Source : http://www.webmarketing-com.com/2014/03/11/26494-objets-connectes-de-nouveaux-enjeux

Source : http://www.webmarketing-com.com/2014/03/11/26494-objets-connectes-de-nouveaux-enjeux

Pourquoi Angers ?

Parce que la ville d’Angers, et le Grand Ouest plus largement, comptent en effet nombre d’institutions et d’entreprises de pointe dans le domaine de l’électronique. Les régions Pays de la Loire, Bretagne et Centre totalisent près de 50 000 emplois de la filière électronique professionnelle, soit 25 % des emplois du secteur à l’échelle nationale. 700 entreprises sont présentes dans le département du Maine-et-LoireL’initiative de la Cité a été, entre autres personnes, celle de Thierry Sachot, directeur général d’Éolane. Il a contacté des entreprises locales de pointe technologique pour envisager des soutiens au projet parmi lesquelles SLTS (Saint-Lambert-La-Potherie), Ouest décolletage (Chemillé), ou Commeca (Beaucouzé).

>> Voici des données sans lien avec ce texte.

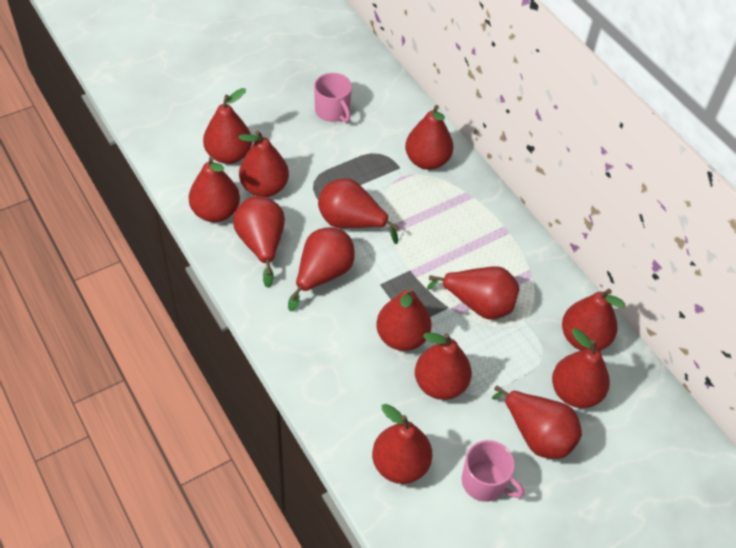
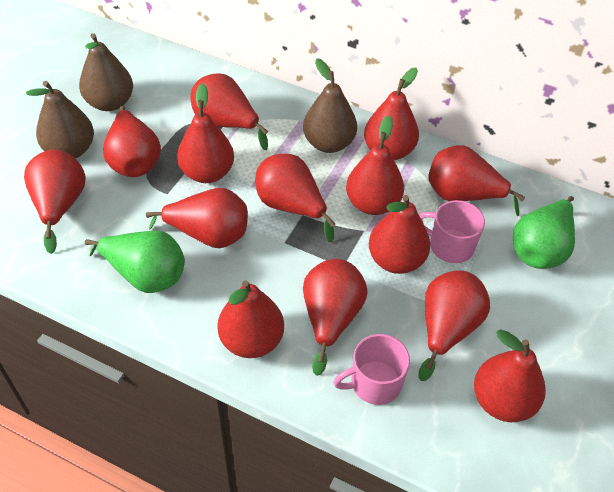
brown pear: 0 -> 3
green pear: 0 -> 2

Le réseau de la filière électronique du territoire angevin est complété par une école d’ingénieurs et une association. Il s’agit d’abord de l’ESEO (à l’origine École supérieure d’électronique de l’Ouest), créée en 1956. En 2006, elle a créé deux sites à Paris et Shangaï, et en 2008, un à Dijon. Et il s’agit ensuite de l’association We Network (West Electronic Network), née début 2014 de la fusion entre LEA Valley (association créée en 2008 pour mutualiser les forces des entreprises ligériennes de la filière électronique) et du centre de transfert technologique Astinov. L’association vise à favoriser la rencontre de tous les acteurs de l’électronique professionnelle en vue de faire rayonner ce savoir-faire français depuis Angers, et de conquérir de nouveaux marchés en Europe.

Et concrètement ?

L’installation de la Cité est espérée pour le dernier trimestre 2014. La perspective visée est que cette Cité, dont les contours ressemblent finalement beaucoup à une pépinière d’entreprises, soit rentable par la commercialisation de produits. 3 étapes sont identifiées pour y parvenir : la mise à disposition d’un « Fab Lab » aux porteurs de projets pour qu’ils trouvent les moyens matériels et humains nécessaires, puis l’accompagnement à l’innovation industrielle avant d’envisager l’industrialisation du produit.

En attendant cette Cité, les entreprises françaises intéressées par le marché des objets connectés doivent bien sûr continuer à travailler. Si elles présentent une longueur d’avance par leur maîtrise de la technologie, du design et de l’ergonomie, le secteur est très concurrentiel. Les menaces les plus proches viennent de l’Amérique et d’Israël, suivis de près par la Chine et la Corée.